If you do a search on the Interweb, one of the definitions of a disruptor in business reads:
To be a disruptor is to create a product, service, or way of doing things which displaces the existing market leaders and eventually replaces them at the helm of the sector. Disruptors are generally entrepreneurs, outsiders, and idealists rather than industry insiders or market specialists.
Netflix is a great example of a disruptor. It started as a DVD rental company posting DVDs to customers before becoming the first major streamer. It now dominates screen content creation, delivery and the Hollywood studios globally. How long it maintains that dominant position remains to be seen—it’s certainly the hare among the tortoises. But those tortoises are weighed down by money and muscle through their parent entities as much by hard and relatively inflexible exteriors and slow-moving parts.

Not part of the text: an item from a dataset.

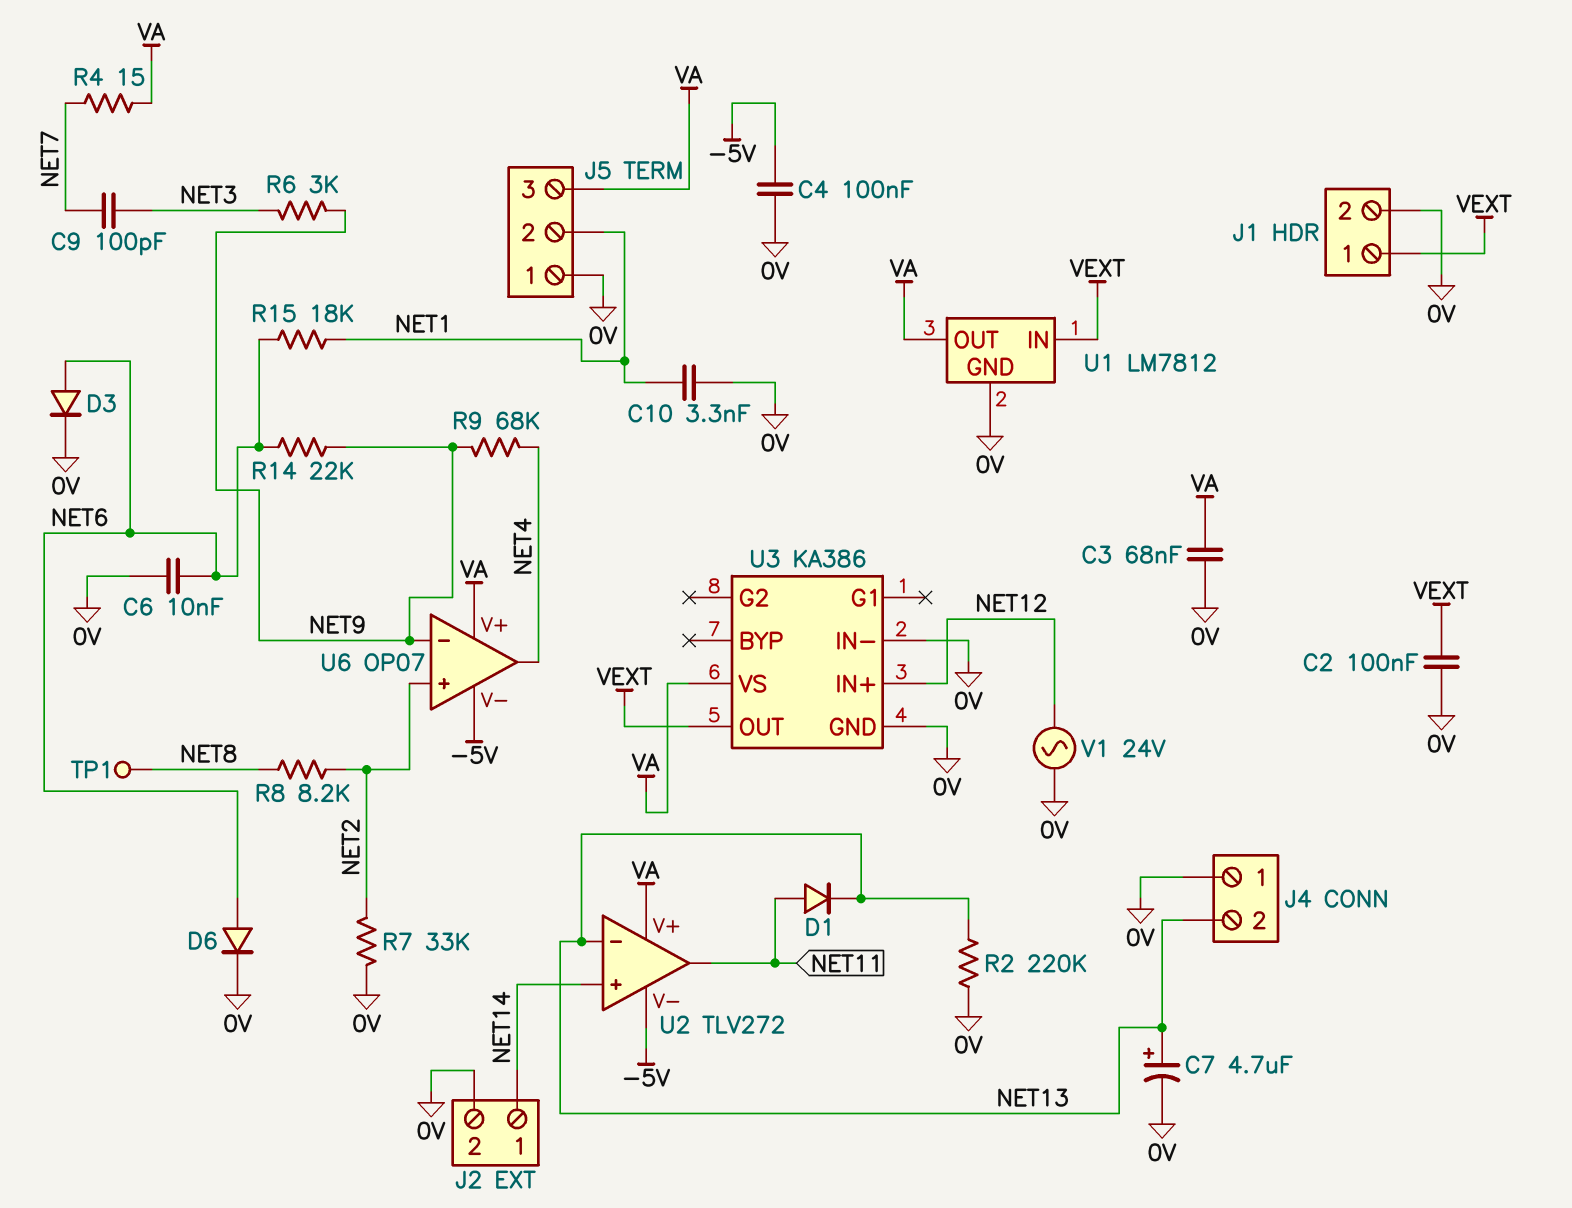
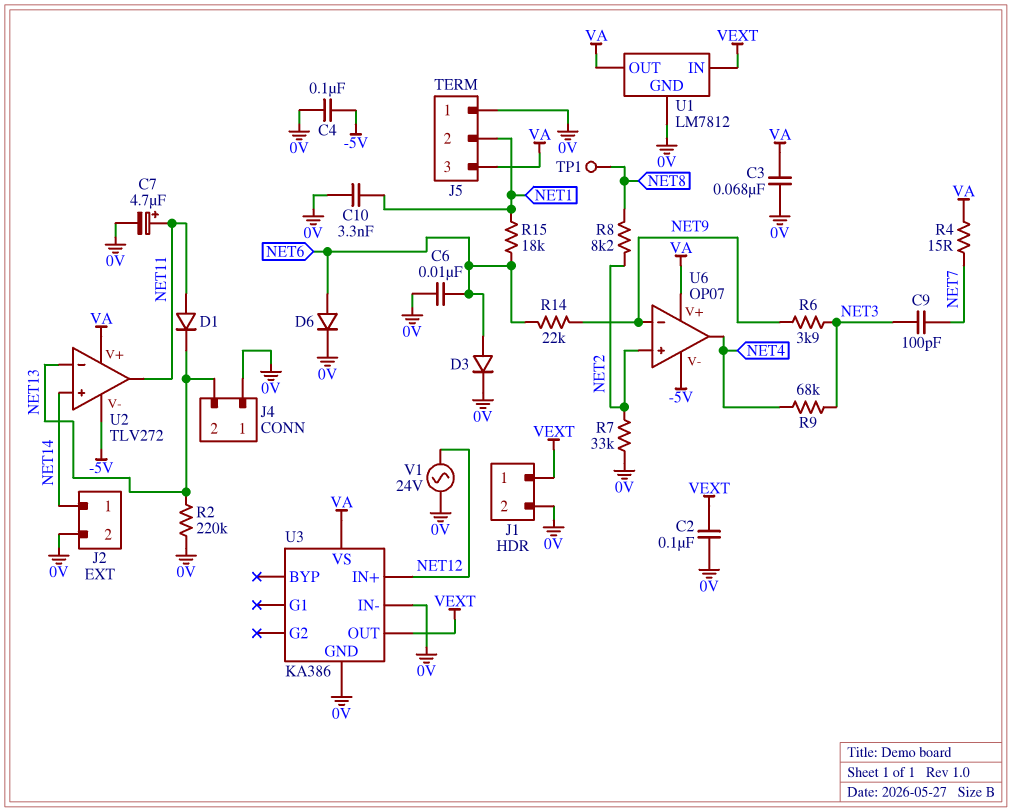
C7: 4.7uF (plus NET13, minus 0V) -> 4.7uF (plus NET11, minus 0V)
R6: 3k (NET3, NET9) -> 3.9k (NET3, NET9)
R9: 68k (NET4, NET9) -> 68k (NET3, NET4)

I’d posit though that COVID-19 is the ultimate disruptor. It’s creating dramatic change in the way of doing things that even if we overcome it with a vaccine, it has wrought such rapid transformation to business that just a year ago we would have considered inconceivable. We can see that transformation occurring right now, in the screen industry, in New Zealand. Anyone who watched the NZFC/NZ On Air/TMP webinar this week on the Premium Production for International Audience Fund saw an example of it in action.
In the Screen Sector Strategy, one of the ten initiatives in the short-term plan is to work with the Government to modernise the regulation that shapes the sector. I can tell you after two and a half years of working on the Copyright Act Review with Government and at least another year of work ahead, my expectations of quickly modernising the regulation that shapes the sector was not great.
Like the studios, our screen bureaucracy and Government around it is a cumbersome beast, pretty resistant to significant change. Note how we’ve sat on the sidelines as the Golden Age of Television reshaped the global screen industry. Or Netflix changed the screen content business model for creation, distribution, revenue flows and ownership. Or a commercially driven public broadcaster became a loss-making entity with a still-beating commercial heart and a decidedly permanent-looking hand in the taxpayer pocket.
But then COVID.
Now our screen bureaucracy is moving it’s stumpy little legs so fast in COVID recovery mode we are seeing changes mooted for rapid implementation or in place that in the old normal would have taken forever to bring about.
Such as in the Premium Production Fund:
• allowing productions to access NZ On Air funding and the New Zealand Screen Production Grant for drama.
• permitting productions to have no minimum level of Aotearoa New Zealand content.
• Requiring only a minimum level of private international investment for eligibility set at 10% of a production’s total value for TV.
• Doing away with the need for an NZ Free-to-Air broadcaster to get across the line.
Or in the COVID 19 Policy for the NZFC Terms of Trade for films under $2.5 million:
• dispensing with the requirement to have a distributor AND sales agent
• doing away with the need for an NZ theatrical release
• allowing a VOD platform as a distribution partner
I’m not sure if we are ever going to catch the hare, but I can certainly feel my hair—now longer due to COVID—getting ruffled with the winds of change.
Bring on the NZ Broadcasting Act and NZ Film Commission Act reform.